The online version of this article has been published under an open access model. Users are entitled to use, reproduce, disseminate, or display the open access version of this article for non-commercial purposes provided that: the original authorship is properly and fully attributed; the Journal and Oxford University Press are attributed as the original place of publication with the correct citation details given; if an article is subsequently reproduced or disseminated not in its entirety but only in part or as a derivative work this must be clearly indicated. For commercial re-use, please contact journals.permissions@oxfordjournals.org



Intravenous calcitriol therapy in an early stage prevents parathyroid gland growth

Masatomo Taniguchi1, Masanori Tokumoto1, Kazuhiko Tsuruya1,2, Hideki Hirakata3 and Mitsuo Iida1

1 Department of Medicine and Clinical Science 2 Department of Integrated Therapy for Chronic Kidney Disease, Graduate School of Medical Sciences, Kyushu University 3 Department of Nephrology, Fukuoka Red Cross Hospital, Fukuoka, Japan

Correspondence and offprint requests to: Masatomo Taniguchi, Department of Medicine and Clinical Science, Graduate School of Medical Sciences, Kyushu University, Maidashi 3-1-1, Higashi-Ku, Fukuoka 812-8582, Japan. Tel: +81-92-642-5843; Fax: +81-92-642-5846; E-mail: masatomo{at}kcu.med.kyushu-u.ac.jp



  Abstract

Background. Both the phenotypic alterations of parathyroid (PT) cells, e.g. down-regulation of the calcium-sensing receptor, and the increase of the PT cell number in nodular hyperplasia are the main causes of refractory secondary hyperparathyroidism. It is of great importance to prevent PT growth in an early stage.

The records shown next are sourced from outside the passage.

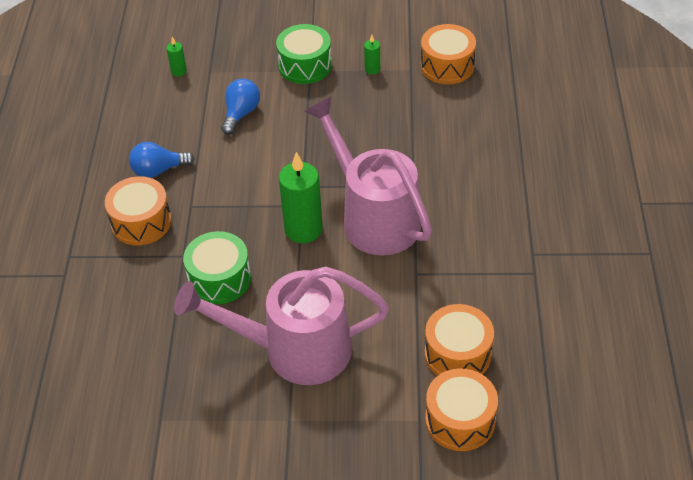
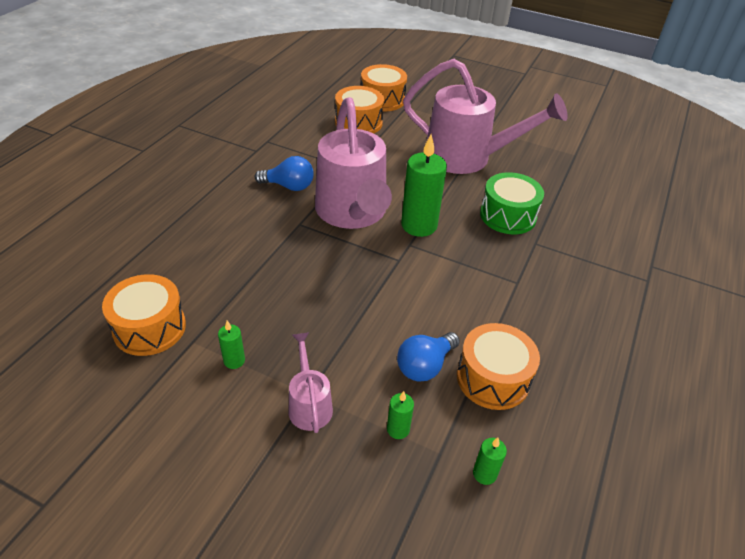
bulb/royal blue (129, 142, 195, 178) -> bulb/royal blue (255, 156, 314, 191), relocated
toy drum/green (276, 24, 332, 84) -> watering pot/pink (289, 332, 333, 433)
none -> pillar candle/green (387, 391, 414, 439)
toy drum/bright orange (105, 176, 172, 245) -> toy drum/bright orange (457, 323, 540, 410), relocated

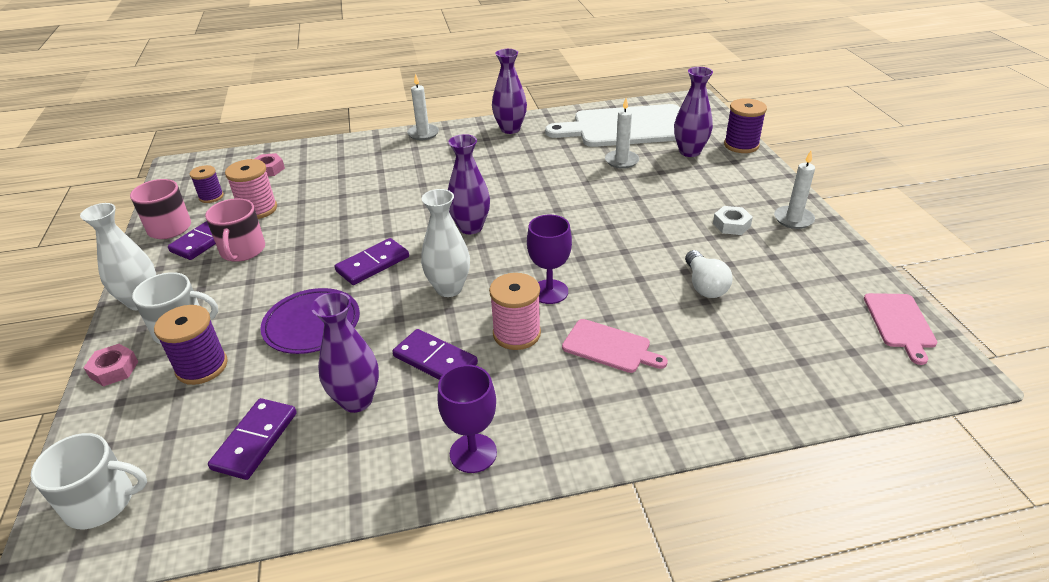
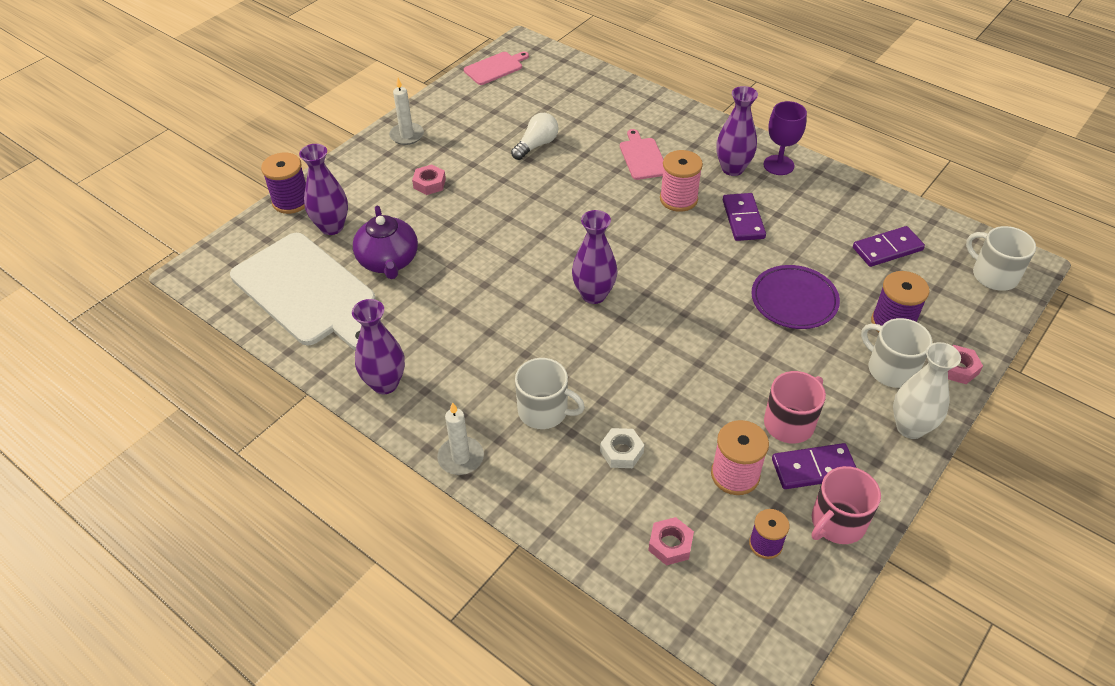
pillar candle/pure white (605, 98, 639, 169) -> china teapot/purple (353, 205, 418, 279)
none -> nut/pink (412, 165, 446, 195)
none -> coffee mug/pure white (515, 358, 585, 429)
nut/pure white (713, 206, 753, 235) -> nut/pure white (600, 428, 644, 468), relocated
vase/purple (311, 292, 379, 413) -> vase/purple (716, 86, 758, 176), relocated
domino/purple (335, 238, 409, 285) -> none
vase/pure white (421, 189, 470, 297) -> none
chalice/purple (527, 215, 572, 304) -> none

Methods. To examine a more effective method of calcitriol therapy for the prevention of PT hyperplasia, we randomized haemodialysis patients with mild hyperparathyroidism to receive either daily orally administered calcitriol (n = 33) or intravenous calcitriol (n = 27) over a 12-month study period. Calcitriol was modulated so as to keep the serum intact PTH level between 100 and 150 pg/ml.

Results. Both groups showed similar reductions of the serum PTH level and similar increases in serum calcium. In both groups, there were no significant changes in the serum phosphate level. Long-term daily oral calcitriol therapy failed to prevent the increase of both maximum PT volume and total volume, as assessed by ultrasonography; however, intravenous calcitriol therapy successfully suppressed this progression. In the daily, oral group, both the bone-specific alkaline phosphatase (BAP) and the N-telopeptide cross-linked of type I collagen (NTX) significantly decreased, which was probably due to the PTH suppression. However, these bone metabolism markers remained stable in the intravenous group. The total dosage of calcitriol during the study was comparable in both groups.

Conclusions. These data indicate that intravenous calcitriol therapy in an early stage of secondary hyperparathyroidism is necessary to prevent PT growth and to keep a good condition of bone metabolism.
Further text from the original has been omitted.